Portugal está «entre os piores relativamente à qualidade de morte das pessoas»

Mas nem só de “testamento vital” se falou ontem no XII Seminário de Ética da OE, na Faculdade de Ciências da Universidade de Lisboa.

O Juiz Desembargador Eurico Reis, Presidente do Conselho Nacional de Procriação Medicamente Assistida, aludiu ao início da vida como uma «construção cultural» que, à luz do Direito, tem início no momento do nascimento. «Isso não significa que devamos desconsiderar o embrião, mas não lhe devemos atribuir a categoria de ser humano. Podemos protegê-lo sem equiparações», considerou o juiz.

O Presidente do Conselho Nacional de Procriação Medicamente Assistida deixou ainda claro que os enfermeiros e os médicos assumem a morte como uma «derrota» profissional, mas que esse processo é um acto natural e, às vezes, é preciso «deixar morrer em paz» sem que isso possa ser confundido com eutanásia, numa clara alusão à obstinação terapêutica.

Já durante a tarde, o médico Paulo Pina, do Instituto Português de Oncologia de Lisboa, afirmou que Portugal é «dos melhores países do mundo em matéria de cuidados perinatais e, contudo, está entre os piores no que diz respeito à peri-morte e à qualidade de morte das pessoas», citando um estudo de 2010 da Unidade de Inteligência Económica.

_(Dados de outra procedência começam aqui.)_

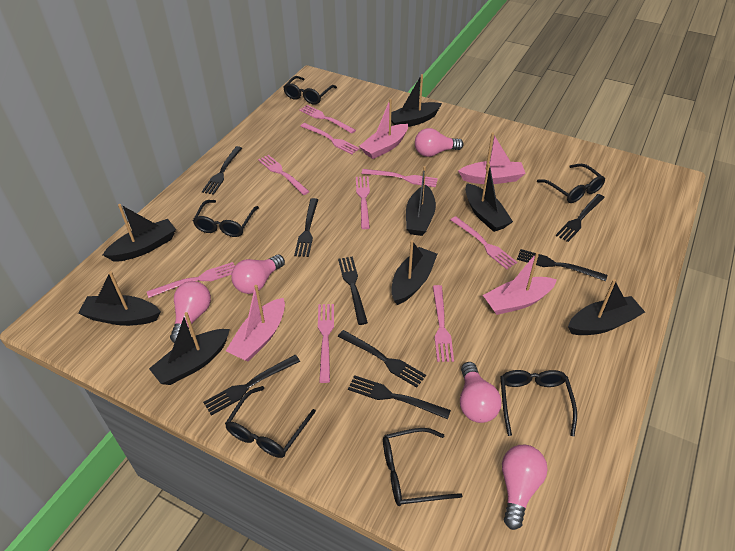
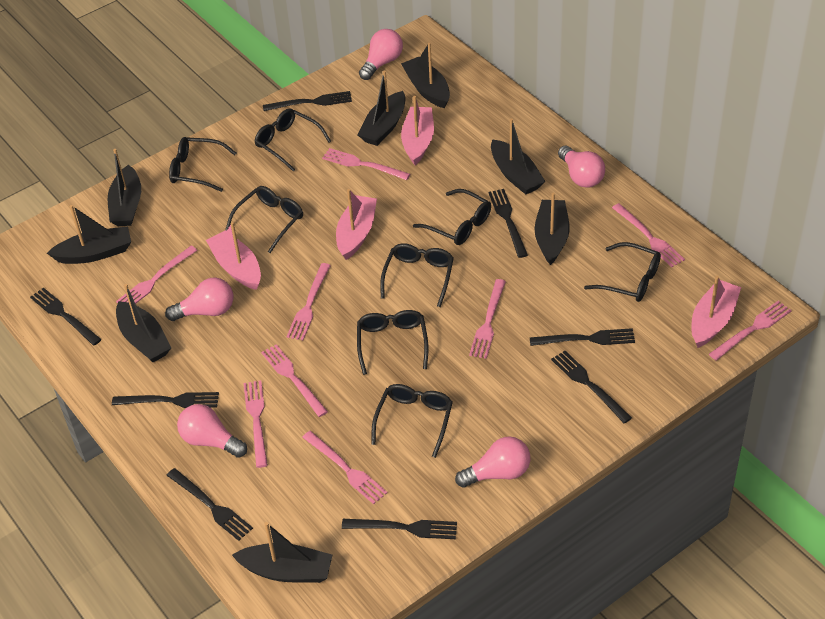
black glasses: 6 -> 8

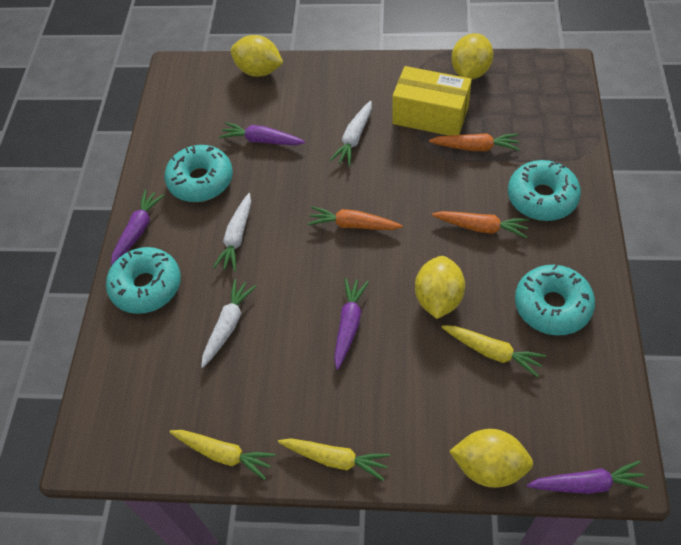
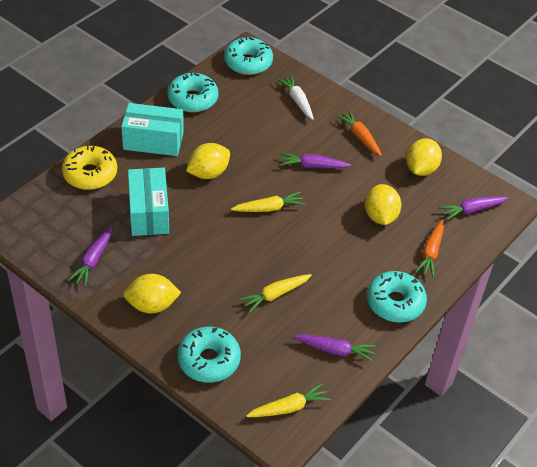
orange carrot: 3 -> 2
turquoise box: 0 -> 2
white carrot: 3 -> 1
yellow box: 1 -> 0
yellow donut: 0 -> 1

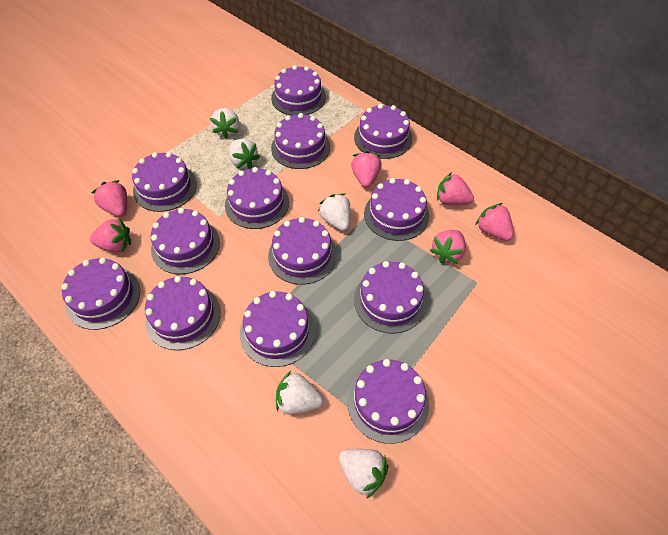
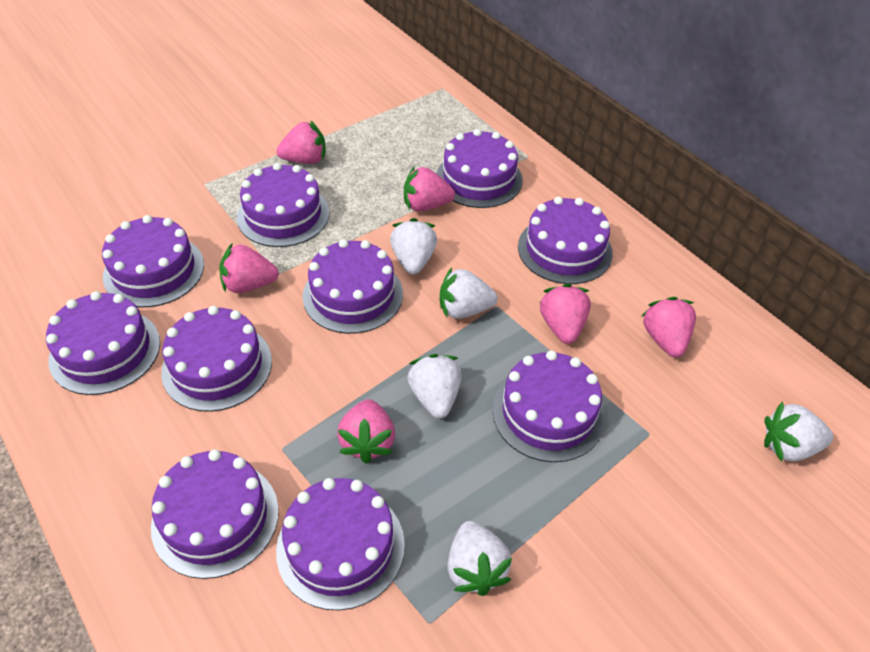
purple cake: 13 -> 10

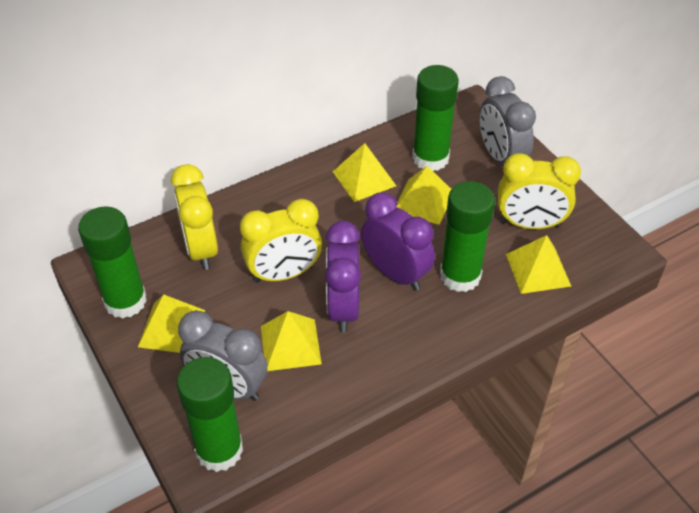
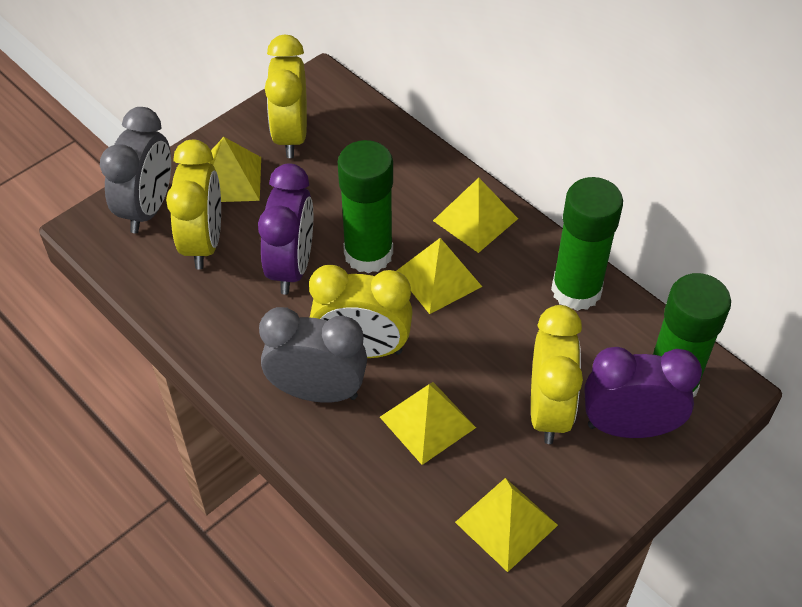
green glue stick: 4 -> 3
yellow clock: 3 -> 4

E embora diversos estudos admitam que um doente em fim de vida quer que seja evitado «o prolongamento inadequado da agonia», não quer ser um fardo para a família, nem quer estar ligado a máquinas no final de vida, a realidade é que «76% estiveram ligados a máquinas e 31% dos doentes que não queriam ser reanimados, foram-no», exemplificou o médico, com base em estudos internacionais. O clínico do IPO de Lisboa foi ainda mais longe e disse que 87% dos médicos e 95% dos enfermeiros «já tiveram de prestar cuidados fúteis, no último ano» de vida de doentes.

O Dr. Paulo Pina sustentou também que os enfermeiros podem ter um papel muito importante no apoio à família no processo de luto, porque «após a morte de um doente, um terço dos familiares» enfrenta «depressão, ansiedade, pânico».

Referiu-se também à «boa morte», como «uma morte sem dor, fulminante, acompanhada, em idade avançada da pessoa, que decorre em casa, sem estigmas, com baixo custo», livre de stress e de sofrimento evitáveis para doentes e famílias.

Por fim, o médico defendeu que «a qualidade de morte» deve ser um indicador de Saúde das populações.